< 本 館 >
関東地方在住でなければ見ることの出来ない吾郎君メインの番組「稲垣芸術館」。ニフティ・レポーター ぷりんさんのご厚意により、ニフティの会議室の方でレポートされている内容を、こちらの方でも掲載させて頂くことになりました〜。吾郎君とゲストの方々とのアートなやりとりをお楽しみ下さい。

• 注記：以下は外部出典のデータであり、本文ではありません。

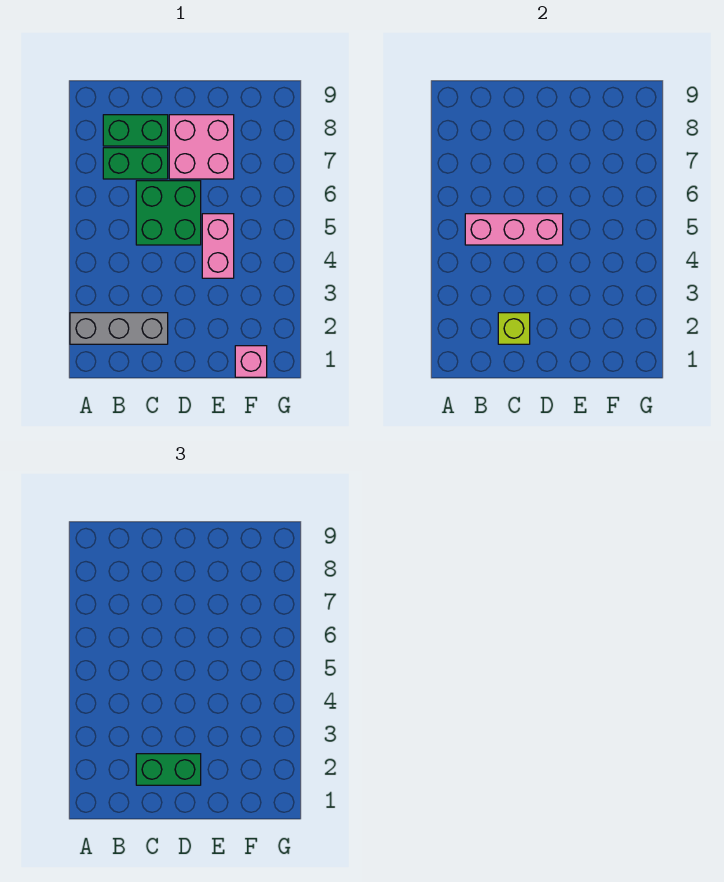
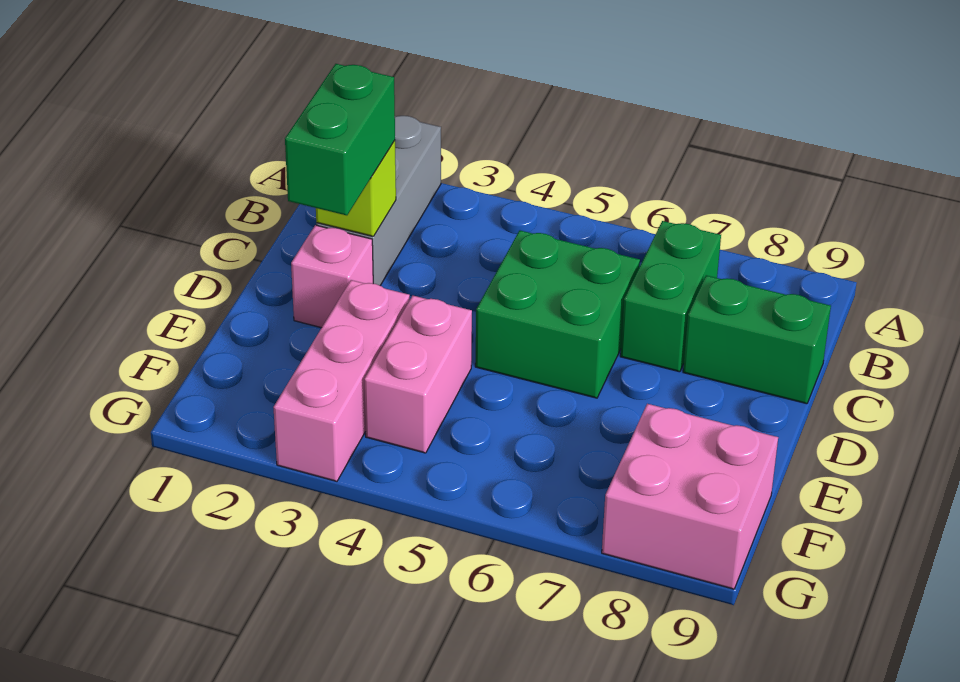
pink brick B5:D5 level 2 -> pink brick E3:G3 level 1
green brick B8:C8 level 1 -> green brick C8:C9 level 1
pink brick D7:E8 level 1 -> pink brick F8:G9 level 1
pink brick E4:E5 level 1 -> pink brick E4:F4 level 1
pink brick F1 level 1 -> pink brick D2 level 1

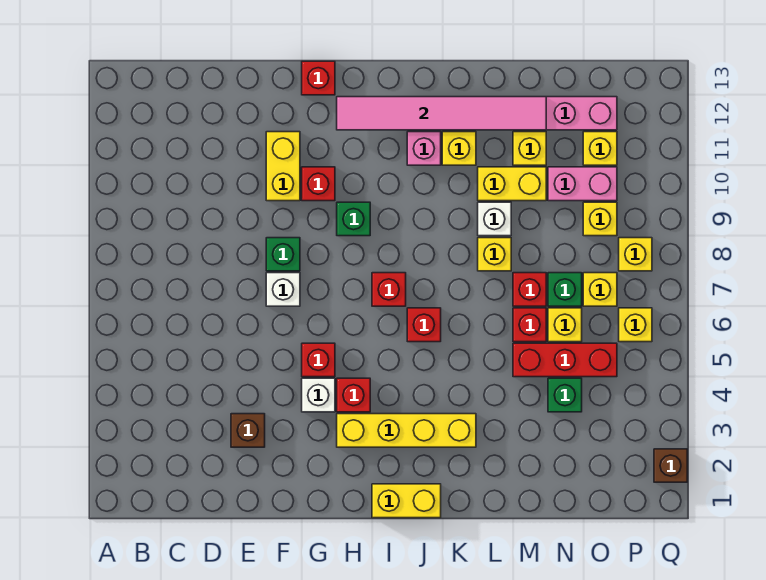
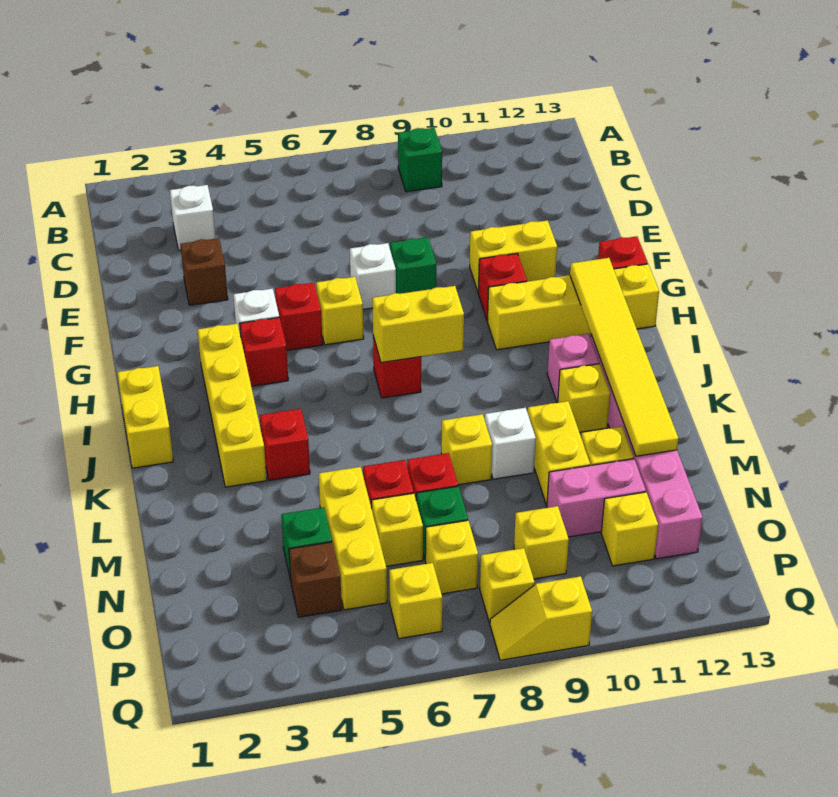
none -> white brick C3 level 1
none -> yellow brick G6 level 1
green brick H9 level 1 -> green brick B9 level 1
none -> yellow brick H10:H13 level 1
pink tile H12:M12 level 2 -> yellow tile H12:M12 level 2
none -> yellow brick I7:I8 level 2
red brick J6 level 1 -> red brick K4 level 1
red brick M5:O5 level 1 -> yellow brick M5:O5 level 1
pink brick N10:O10 level 1 -> pink brick N10:N11 level 1
brown brick Q2 level 1 -> brown brick O4 level 1
none -> yellow slope Q8:Q9 level 1 top 9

(ここにアップしている内容は @NIFTYの IDOL STATION,SMAP会議室:
http://www.pat.hi-ho.ne.jp/idol-station/smap/ , nifty:SITIDOL/MES/5
にぷりんさんがアップされていたものを分けて戴きました。ぷりんさん、ご協力感謝!)
<「稲垣芸術館」毎週金曜日25:30〜25:45(フジTV)>
(「芸術の秋み〜つけたスペシャル」は 2000/9/30 15:15〜16:00 放送)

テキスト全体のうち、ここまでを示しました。